だが、その船は一部の機能……食糧庫がまだ出来ていないのだと言う……
ユーリはそれを見て必要な物をすぐに理解すると早速魔法作成に取り掛かるのだった。
「出来た!」
僕は地面へと書いていた式を見て言葉を発する。
時間にして数十分と言う所だろうか?
「もう出来たのか?」
そう言って式を覗き込むのはバルドだ。
「もうって……流石にゼロから作る訳じゃないからね」
「流石は我が弟子ユーリだ……さて、その箱とやらに入れてみよう」
な、なんか褒められたら褒められたで嬉しいけど恥ずかしいよ? ナタリア……
「案内をしてやれ」
オークの人に連れられ僕たちは船へと乗り込む。
それにしても……これ尋常じゃなく大きいよね?
流石にアーガさんは乗れないみたいだけど、オークが何人か乗ってもまだ余裕はある。
そんなことを考えながらついて行くと其処には確かに大きな箱があり、僕の思った通りの構造だった。

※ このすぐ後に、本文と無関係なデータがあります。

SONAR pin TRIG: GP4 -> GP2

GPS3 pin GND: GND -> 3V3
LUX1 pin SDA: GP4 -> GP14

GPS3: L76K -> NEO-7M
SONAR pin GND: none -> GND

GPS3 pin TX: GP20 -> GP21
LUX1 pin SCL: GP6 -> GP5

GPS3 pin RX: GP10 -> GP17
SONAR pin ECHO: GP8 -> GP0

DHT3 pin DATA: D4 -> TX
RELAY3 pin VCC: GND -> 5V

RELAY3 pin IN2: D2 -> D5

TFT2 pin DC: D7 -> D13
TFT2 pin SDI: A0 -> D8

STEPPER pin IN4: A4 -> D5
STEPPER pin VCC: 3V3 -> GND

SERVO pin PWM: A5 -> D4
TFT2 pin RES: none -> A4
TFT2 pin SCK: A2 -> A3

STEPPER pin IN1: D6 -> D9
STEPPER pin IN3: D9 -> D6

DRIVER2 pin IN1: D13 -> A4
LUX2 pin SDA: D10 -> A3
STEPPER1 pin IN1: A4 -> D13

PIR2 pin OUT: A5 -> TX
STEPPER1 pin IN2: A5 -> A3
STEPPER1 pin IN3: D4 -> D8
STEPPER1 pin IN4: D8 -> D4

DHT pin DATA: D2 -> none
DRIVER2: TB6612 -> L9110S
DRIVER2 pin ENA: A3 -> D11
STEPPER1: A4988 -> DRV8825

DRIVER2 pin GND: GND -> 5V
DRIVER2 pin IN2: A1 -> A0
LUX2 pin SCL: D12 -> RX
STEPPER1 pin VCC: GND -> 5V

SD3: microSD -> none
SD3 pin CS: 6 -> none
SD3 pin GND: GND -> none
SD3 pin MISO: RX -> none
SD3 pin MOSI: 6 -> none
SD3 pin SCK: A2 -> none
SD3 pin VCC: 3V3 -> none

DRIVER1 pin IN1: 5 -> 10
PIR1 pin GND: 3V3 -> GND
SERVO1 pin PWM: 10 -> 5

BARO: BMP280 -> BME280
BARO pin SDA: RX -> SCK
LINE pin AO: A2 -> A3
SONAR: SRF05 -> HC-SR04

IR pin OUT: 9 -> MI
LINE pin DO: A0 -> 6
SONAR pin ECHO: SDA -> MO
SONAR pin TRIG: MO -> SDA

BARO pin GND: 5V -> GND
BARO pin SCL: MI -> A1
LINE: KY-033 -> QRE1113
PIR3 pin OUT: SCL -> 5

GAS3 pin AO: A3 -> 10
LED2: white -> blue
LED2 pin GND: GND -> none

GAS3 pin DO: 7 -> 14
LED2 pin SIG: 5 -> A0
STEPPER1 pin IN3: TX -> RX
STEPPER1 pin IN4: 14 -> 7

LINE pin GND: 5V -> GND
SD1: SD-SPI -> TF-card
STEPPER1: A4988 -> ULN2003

僕は箱の上側へ右手を向け、ゆっくりと詠唱を唱え始める。
「我願うは氷精の恵み、集え……アイス」
名を唱えると同時に水が現れ箱の上側をすっぽりと覆う、やがれそれは冷気を放ちながら固まって行き……
「これで良いはずだよ」
「だがよ、これじゃ食材がその内水浸しにならねぇか?」
そ、そう言えば……
「案ズルナ受ケ皿ヲ作ルグライ直グニ出来ル」
良かった、それなら問題はなさそうだ。
「ならば、溶けたらその水を捨てれば良い訳か」
ドゥルガさんも僕と同じことを考えていたらしく、オークの人にそう言うと彼は頷きその答えを肯定した。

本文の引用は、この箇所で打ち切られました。